After the U.S. unveiled charges against six members of the Sandworm unit in Russia’s military intelligence agency, Wired re-visited “a secret experiment in 2007 proved that hackers could devastate power grid equipment beyond repair — with a file no bigger than a gif.”
It’s an excerpt from the new book SANDWORM: A New Era of Cyberwar and the Hunt for the Kremlin’s Most Dangerous Hackers which also remembers the late industrial control systems security pioneer Mike Assante:
Among [Sandworm’s] acts of cyberwar was an unprecedented attack on Ukraine’s power grid in 2016, one that appeared designed to not merely cause a blackout, but to inflict physical damage on electric equipment. And when one cybersecurity researcher named Mike Assante dug into the details of that attack, he recognized a grid-hacking idea invented not by Russian hackers, but by the United State government, and tested a decade earlier…
[S]creens showed live footage from several angles of a massive diesel generator. The machine was the size of a school bus, a mint green, gargantuan mass of steel weighing 27 tons, about as much as an M3 Bradley tank. It sat a mile away from its audience in an electrical substation, producing enough electricity to power a hospital or a navy ship and emitting a steady roar. Waves of heat coming off its surface rippled the horizon in the video feed’s image. Assante and his fellow Idaho National Laboratory researchers had bought the generator for $300,000 from an oil field in Alaska. They’d shipped it thousands of miles to the Idaho test site, an 890-square-mile piece of land where the national lab maintained a sizable power grid for testing purposes, complete with 61 miles of transmission lines and seven electrical substations. Now, if Assante had done his job properly, they were going to destroy it. And the assembled researchers planned to kill that very expensive and resilient piece of machinery not with any physical tool or weapon but with about 140 kilobytes of data, a file smaller than the average cat GIF shared today on Twitter….

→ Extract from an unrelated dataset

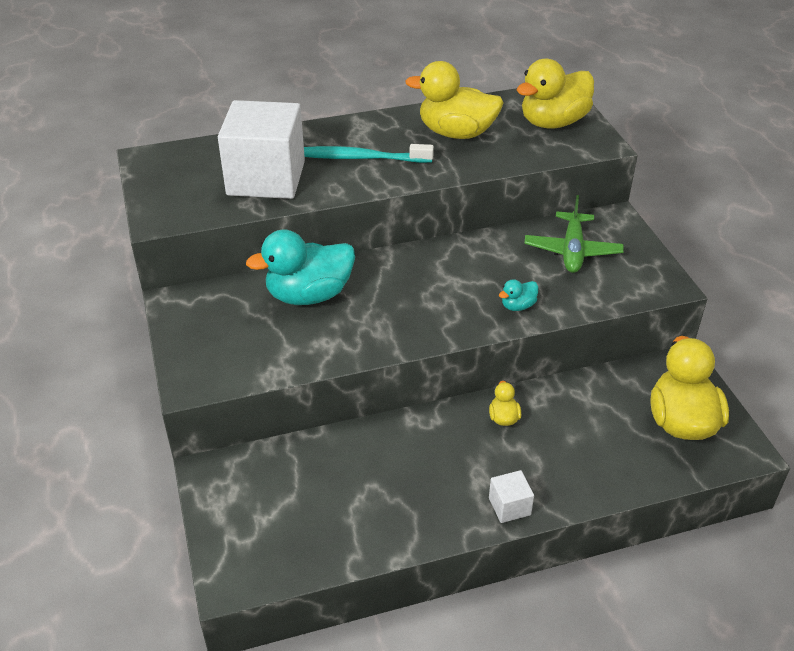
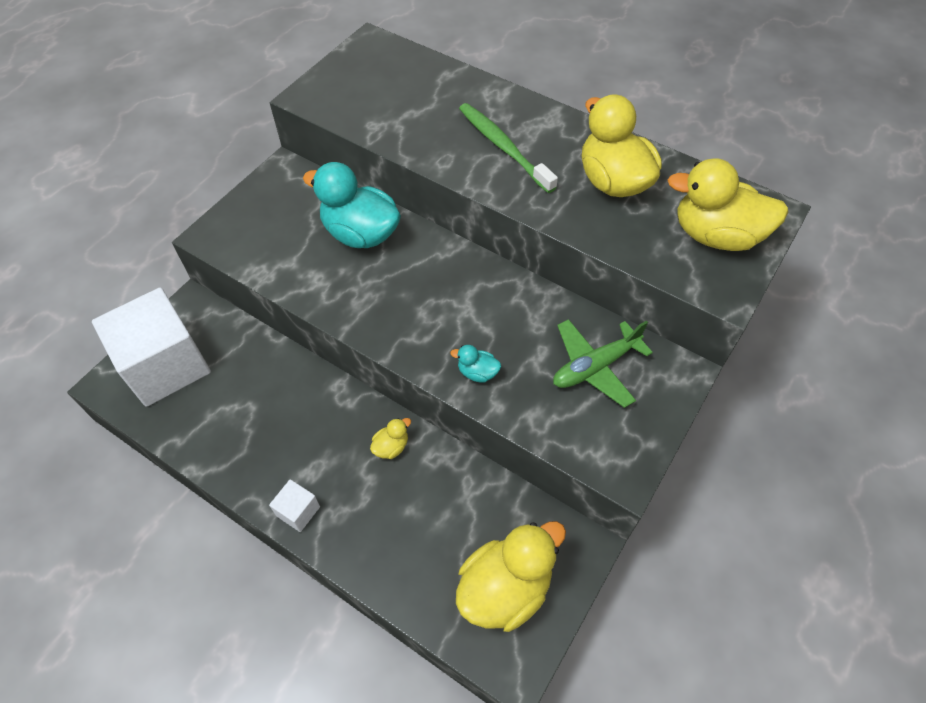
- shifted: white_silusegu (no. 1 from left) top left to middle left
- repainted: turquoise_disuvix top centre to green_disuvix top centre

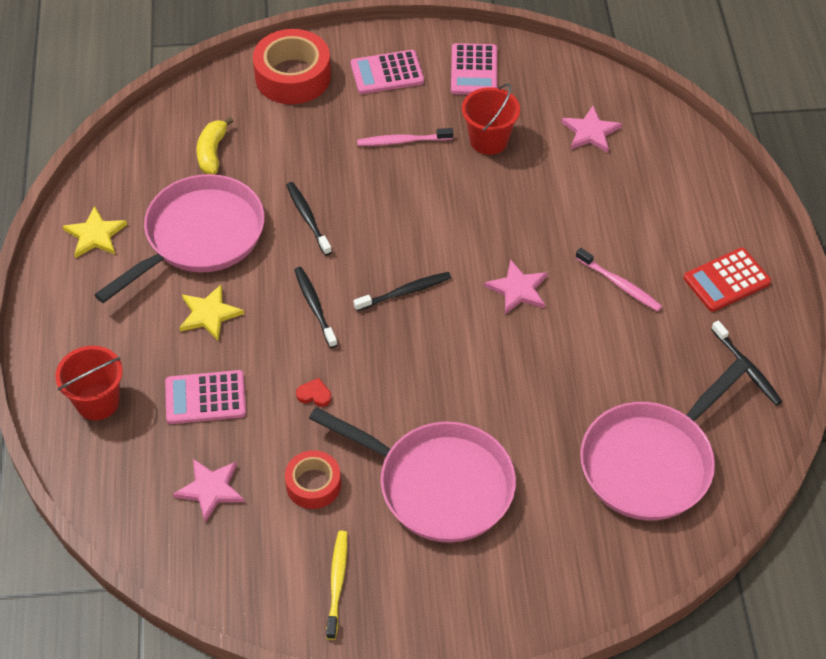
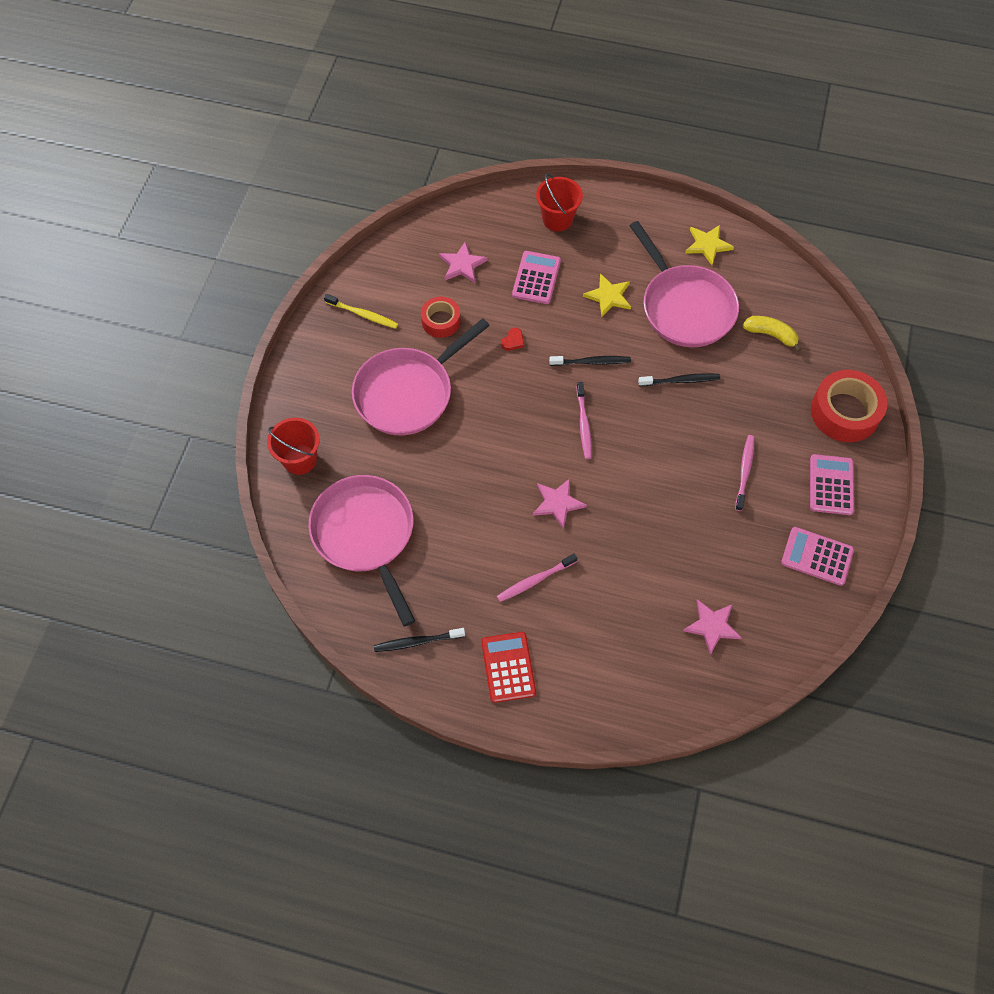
- repainted: black_disuvix (no. 3 from left) centre to pink_disuvix (no. 2 from left) centre
- shifted: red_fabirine (no. 2 from left in the first image) top centre to red_fabirine (no. 1 from left) middle left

Protective relays are designed to function as a safety mechanism to guard against dangerous physical conditions in electric systems. If lines overheat or a generator goes out of sync, it’s those protective relays that detect the anomaly and open a circuit breaker, disconnecting the trouble spot, saving precious hardware, even preventing fires… But what if that protective relay could be paralyzed — or worse, corrupted so that it became the vehicle for an attacker’s payload…?
Black chunks began to fly out of an access panel on the generator, which the researchers had left open to watch its internals. Inside, the black rubber grommet that linked the two halves of the generator’s shaft was tearing itself apart. A few seconds later, the machine shook again as the protective relay code repeated its sabotage cycle, disconnecting the machine and reconnecting it out of sync. This time a cloud of gray smoke began to spill out of the generator, perhaps the result of the rubber debris burning inside it… The engineers had just proven without a doubt that hackers who attacked an electric utility could go beyond a temporary disruption of the victim’s operations: They could damage its most critical equipment beyond repair…
Assante also remembers feeling something weightier in the moments after the Aurora experiment. It was a sense that, like Robert Oppenheimer watching the first atomic bomb test at another U.S. national lab six decades earlier, he was witnessing the birth of something historic and immensely powerful.
“I had a very real pit in my stomach,” Assante says. “It was like a glimpse of the future.”